Setting Up a Business Website

The internet has changed the way business is done, and all companies need to consider what it can do for them. This guide examines the benefits of putting your business online and takes you through the first practical steps to establishing your web presence.

  • Why set up a website?
  • Is a website right for your business?
  • Getting started on your site
  • Planning your website content
  • Designing and building your website

Why set up a website?

A website allows you to reach a global audience 365 days a year, 24 hours a day. It could allow your business to operate without a shop front. If you trade through your website, it can also help lower the cost of sales and customer acquisition. See our guide to Trading online

Having a website has several potential benefits:

  • It can enhance your company PR and help build your brand.
  • You can explain the benefits of your products/services to a wider audience.
  • You can help build your company’s reputation.
  • You can gain more immediate feedback from your customers and improve your product or service.

A website can increase the amount of business that you do, by enabling you to:

  • Sell products to customers online (e-commerce).
  • Reach international markets.
  • Showcase your services and products to a wider customer base.

A website can save you time and money:

  • Answers to common queries can be put on your site, cutting down on phone time.
  • Product photos and descriptions can replace expensive print brochures – updating online is much cheaper too.
  • Putting standardised forms on your site and communicating via email can reduce your administration costs.
  • You can advertise for new recruits online.

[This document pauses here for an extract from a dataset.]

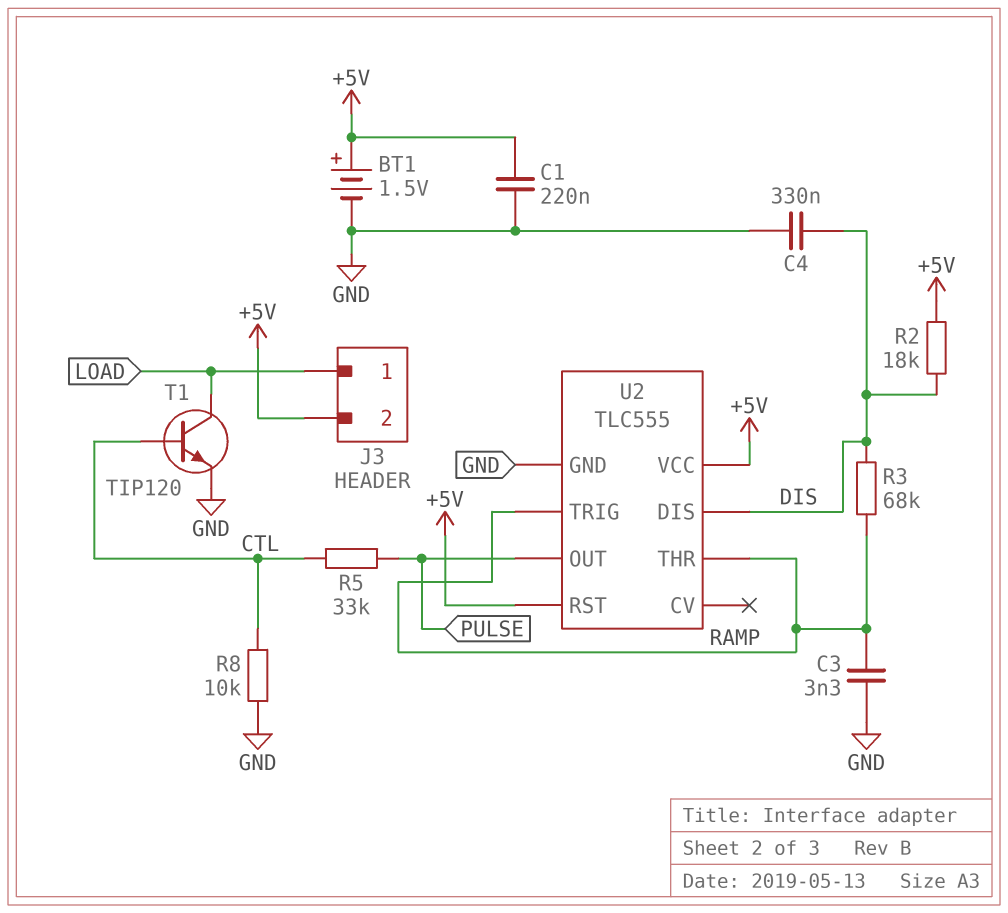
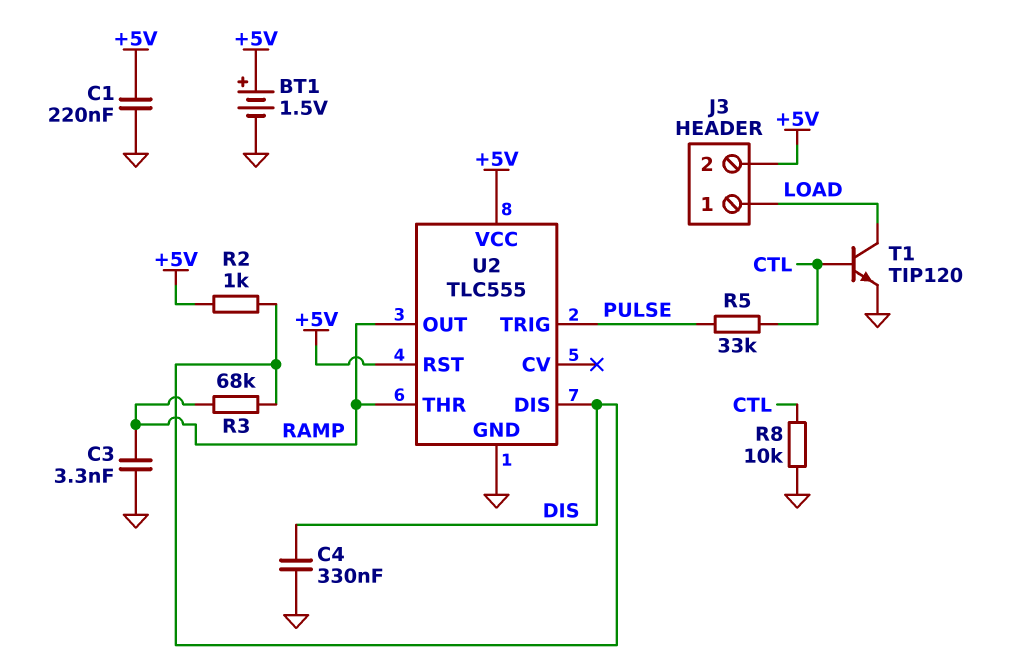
R2: 18k (+5V, DIS) -> 1k (+5V, DIS)
U2 pin OUT: PULSE -> RAMP
U2 pin TRIG: RAMP -> PULSE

Is a website right for your business?

It’s important to be clear about how a website can add to your business. How does a website fit into your overall company strategy? Do you have sufficient resources to maintain your internet presence – keeping the site updated, for example?

Evaluate what a site can realistically achieve for you. For example, if you intend to trade online, are you seeking to gain more customers, lower operating costs or establish a competitive edge? Don’t forget to calculate the value of automating your existing business processes – it could make the crucial difference to your decision.

Getting started on your site

The first task is to determine your objectives and set yourself some goals. Ask yourself:

  • What are the short, medium and long-term benefits of a website for my business?
  • How do I intend to define the success of my site – for example, how many new customers can I attract in the first year?
  • How much time and money will I save by dealing with my customer queries online?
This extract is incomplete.